As Harvey Brough, the composer and conductor –  as well as professor of music at the University of Southampton – confessed at the start of the performance, Music on the Mind is a project that tries to cast light upon the tabooed world of mental illnesses in general. It was originally born from personal experience, that of some of his close friends who in a short period of time committed suicide because of varied mental disorders. His music attempts to imagine what it is like to have a mental illness with its many ups and downs, and quite strange, unpleasant harmonies.

The first half of Music on the Mind consists of some musical adaptations of poems related to mental health from a wide range of authors, such as Pessoa and Sylvia Plath, and the second follows the same motto, but with a different structure. Adapted by Justin Butcher, it is based on a series of poems from Kay Redfield Jamison’s An Unquiet Mind. The intention is clear: if the music is supposed to transmit all the variations and obsessions of a person who suffers from a mental illness, the words should be in harmony with it.

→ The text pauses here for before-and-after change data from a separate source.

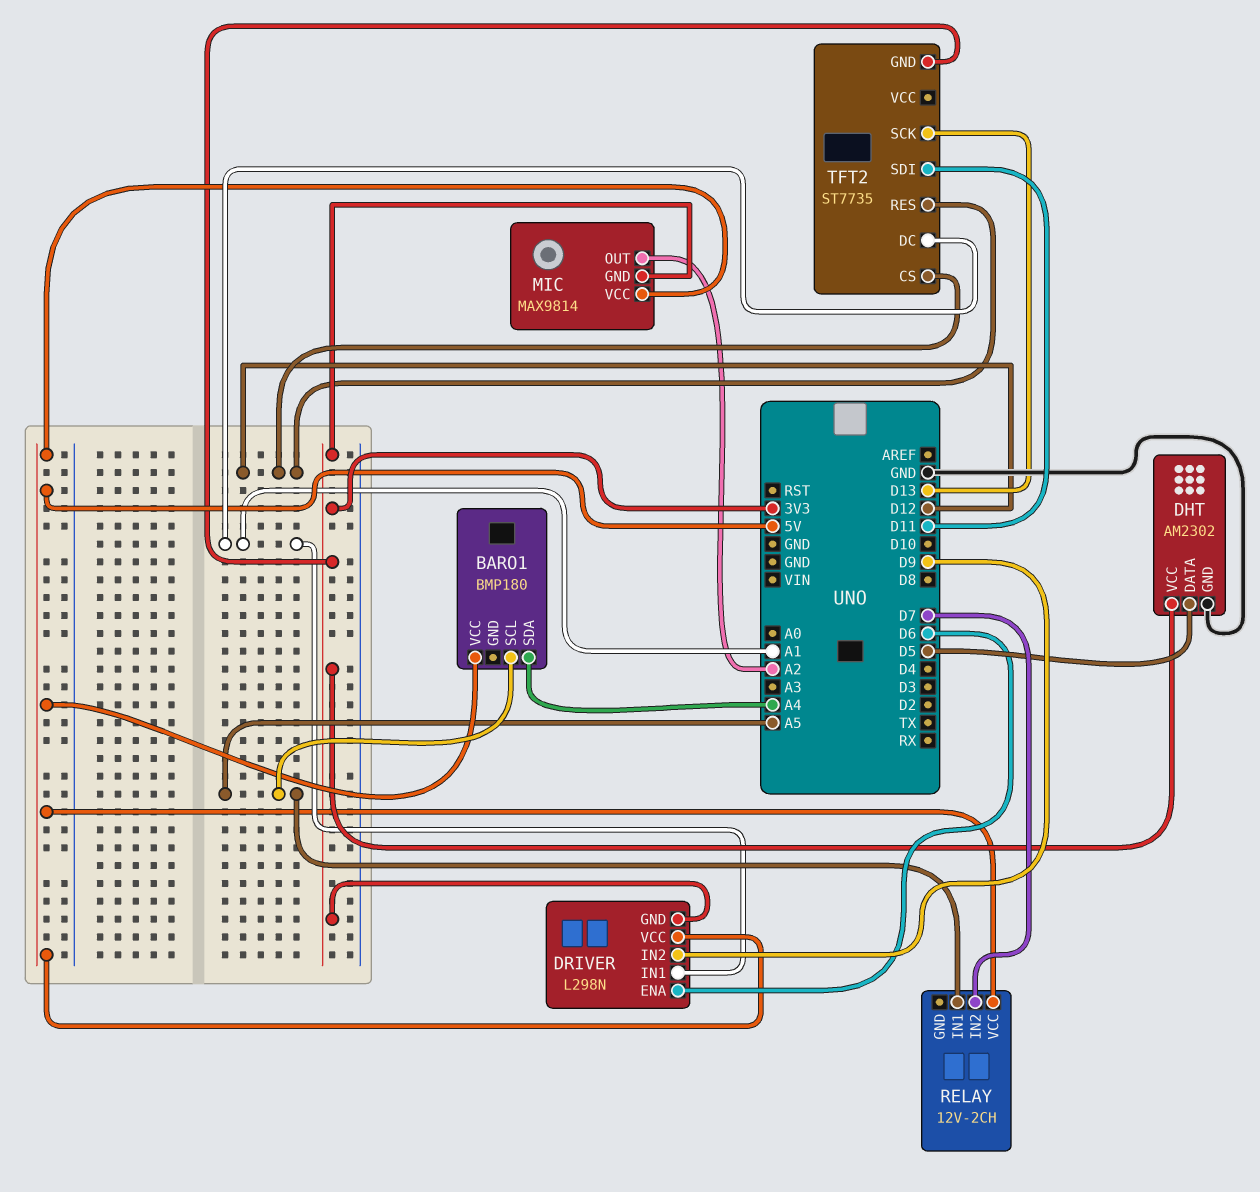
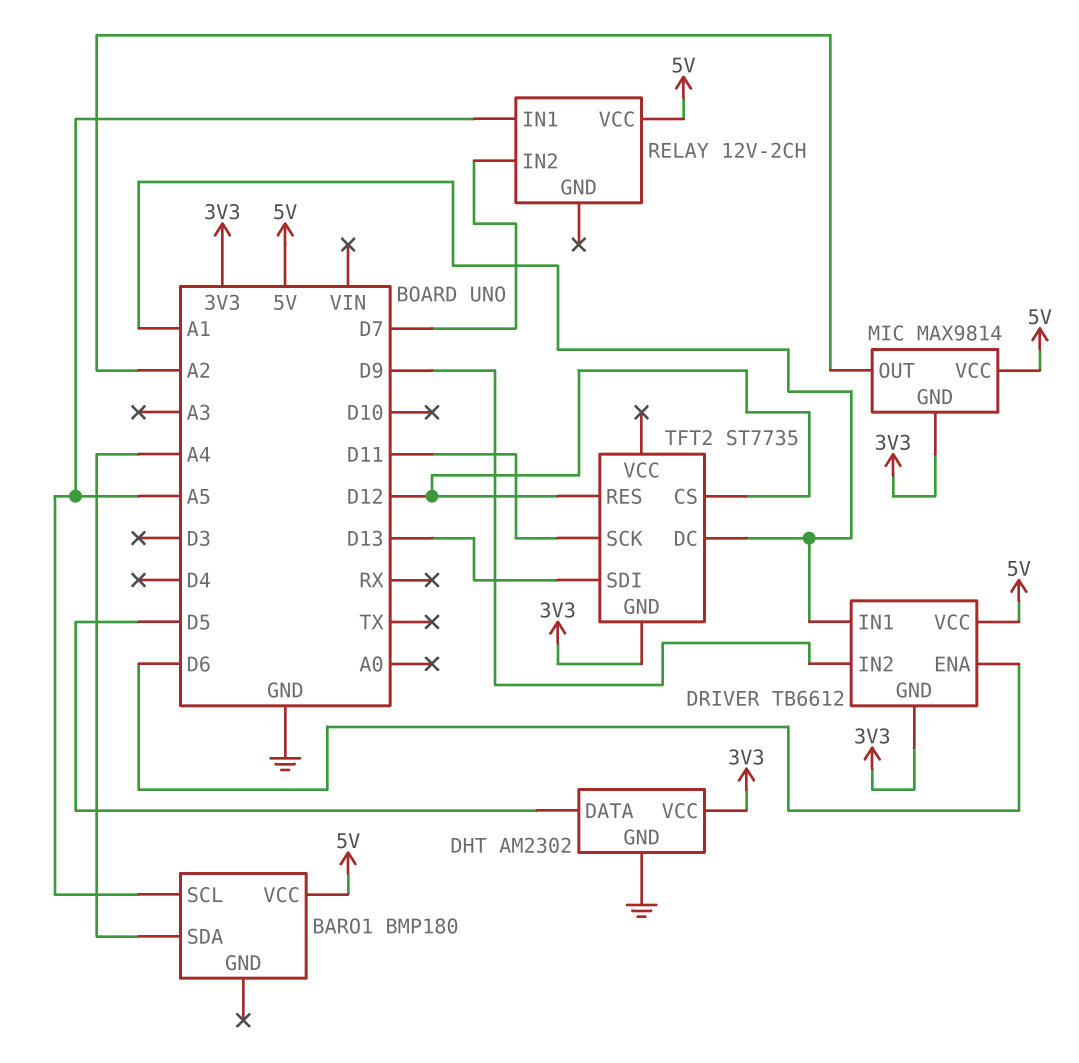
DRIVER: L298N -> TB6612
TFT2 pin SCK: D13 -> D11
TFT2 pin SDI: D11 -> D13

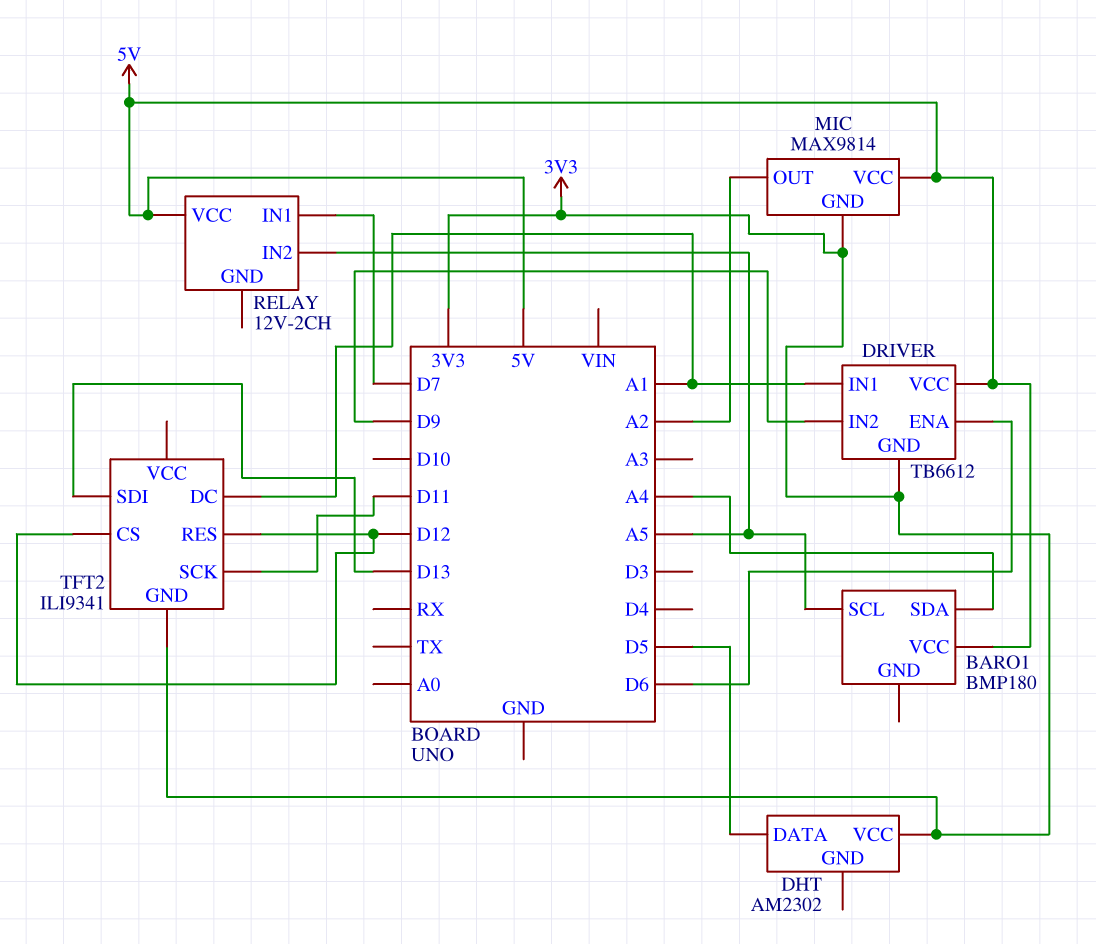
DHT pin GND: GND -> none
RELAY pin IN1: A5 -> D7
RELAY pin IN2: D7 -> A5
TFT2: ST7735 -> ILI9341

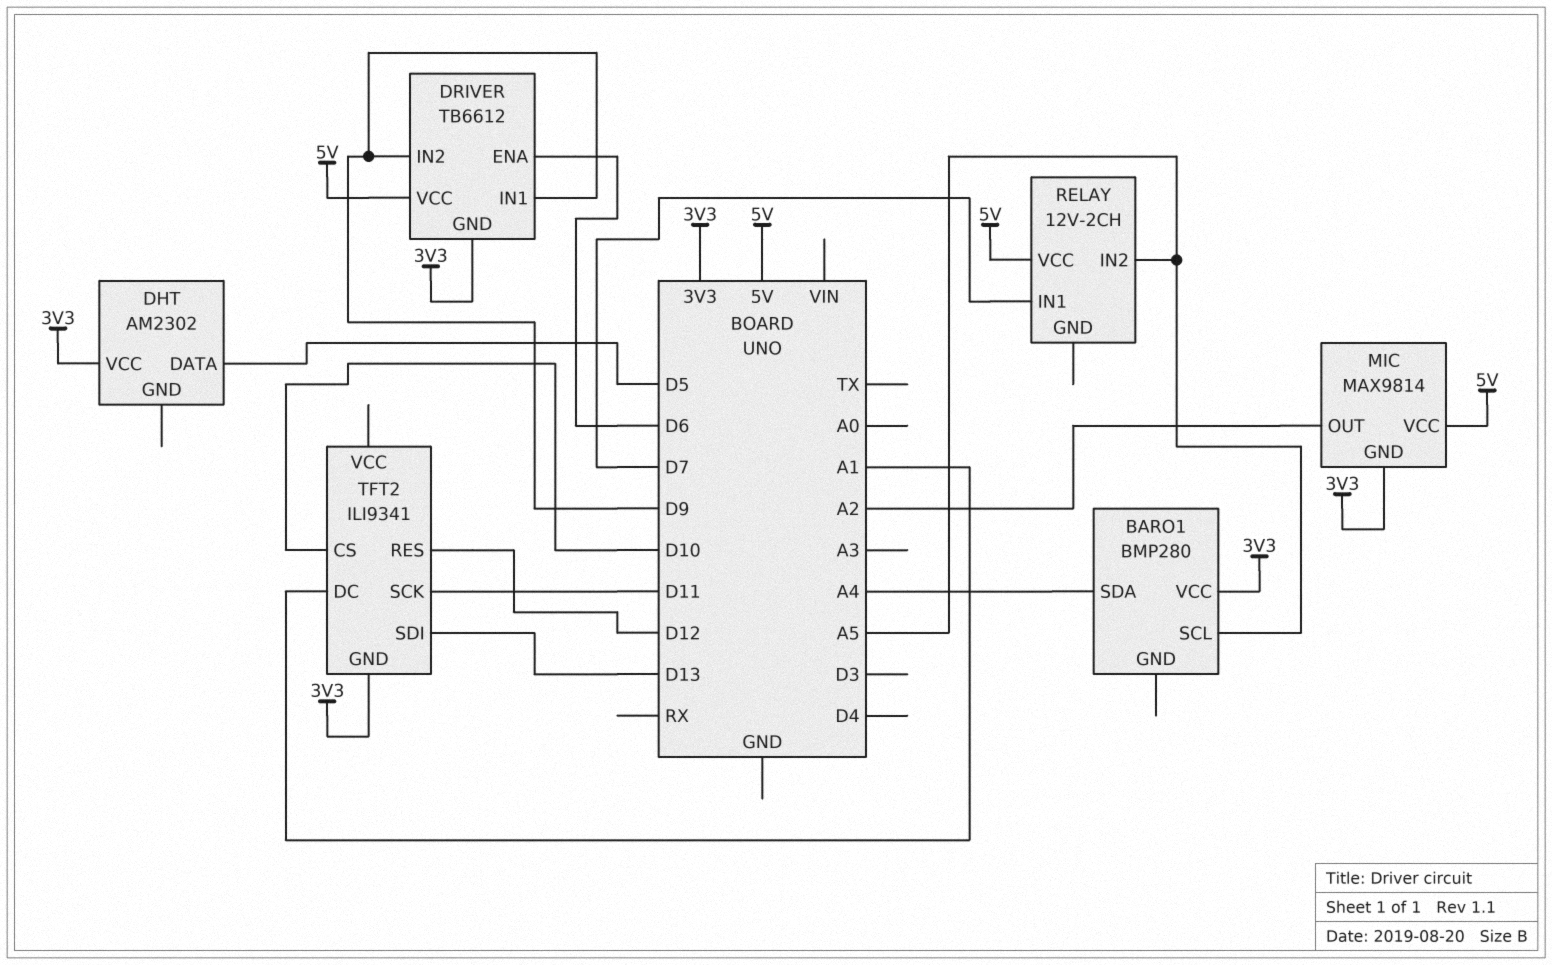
BARO1: BMP180 -> BMP280
BARO1 pin VCC: 5V -> 3V3
DRIVER pin IN1: A1 -> D9
TFT2 pin CS: D12 -> D10

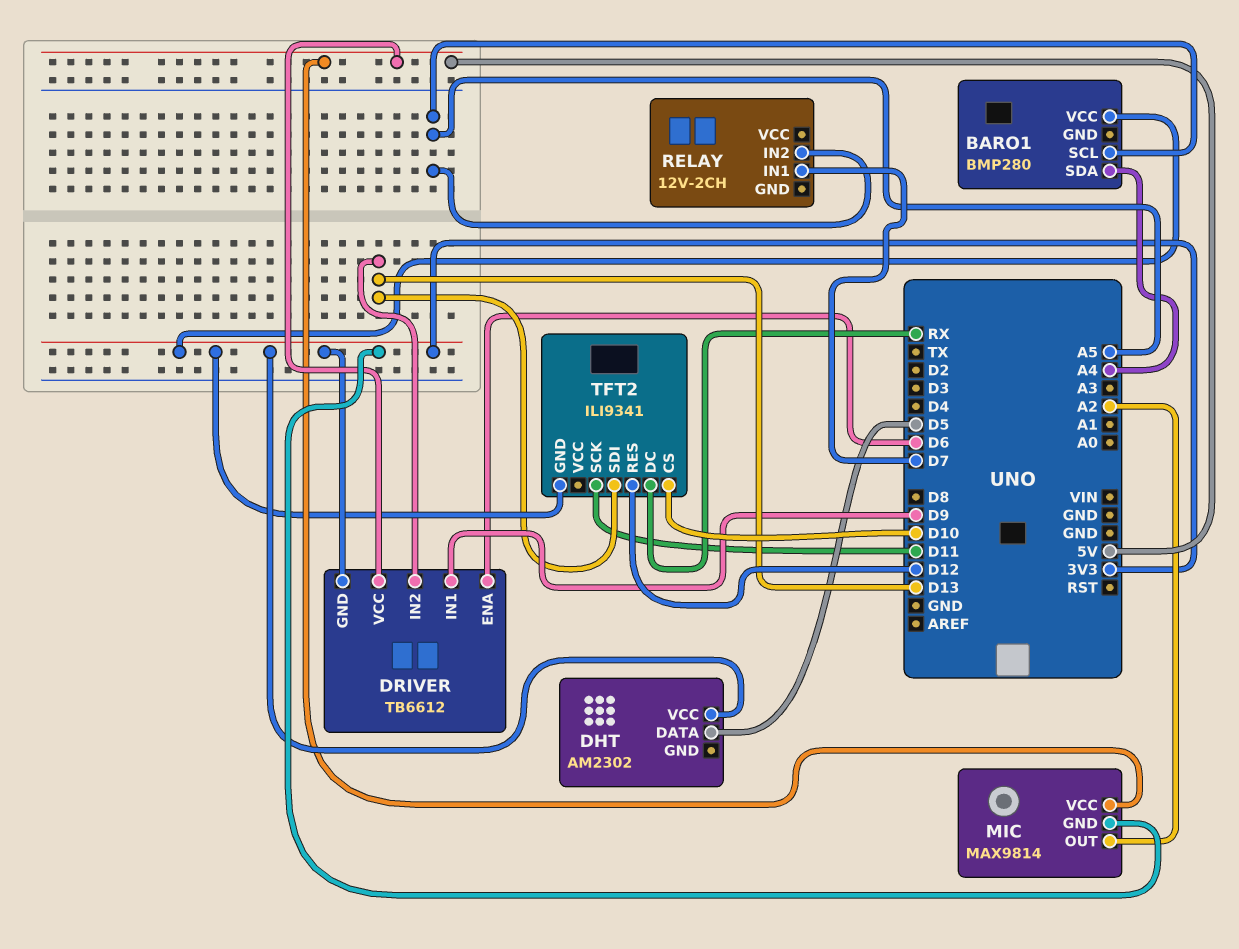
DRIVER pin IN2: D9 -> D13
RELAY pin VCC: 5V -> none
TFT2 pin DC: A1 -> RX

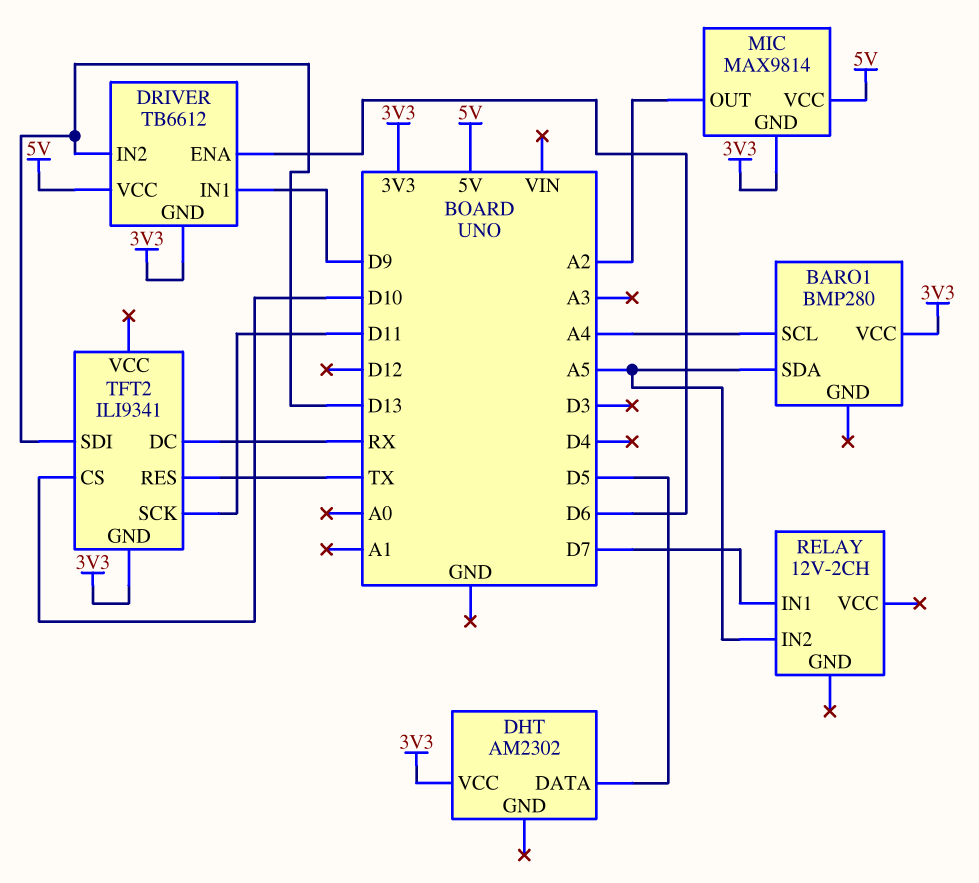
BARO1 pin SCL: A5 -> A4
BARO1 pin SDA: A4 -> A5
TFT2 pin RES: D12 -> TX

It is very difficult, however, to define how those literary works are adapted for the music; despite not seeming very experimental, it is not orthodox at all. An example of this is the makeup of the band needed to perform it: choir, baritone, mezzo-soprano, piano, harp, cello, counter bass and drum, and also a ukulele. It would be impossible for me to conclude if the music was good or not, or even if I enjoyed it. Of course I appreciate the project, and also that part of the choir was formed by people of Southampton related in some way with mental illnesses. But overall, I don’t know if the music fits the theme nor the poems themselves. Poetry has a rhythm of its own, and the music did not follow that rhythm. In fact, it seemed as if the music had been composed and then a poem had been adapted to it.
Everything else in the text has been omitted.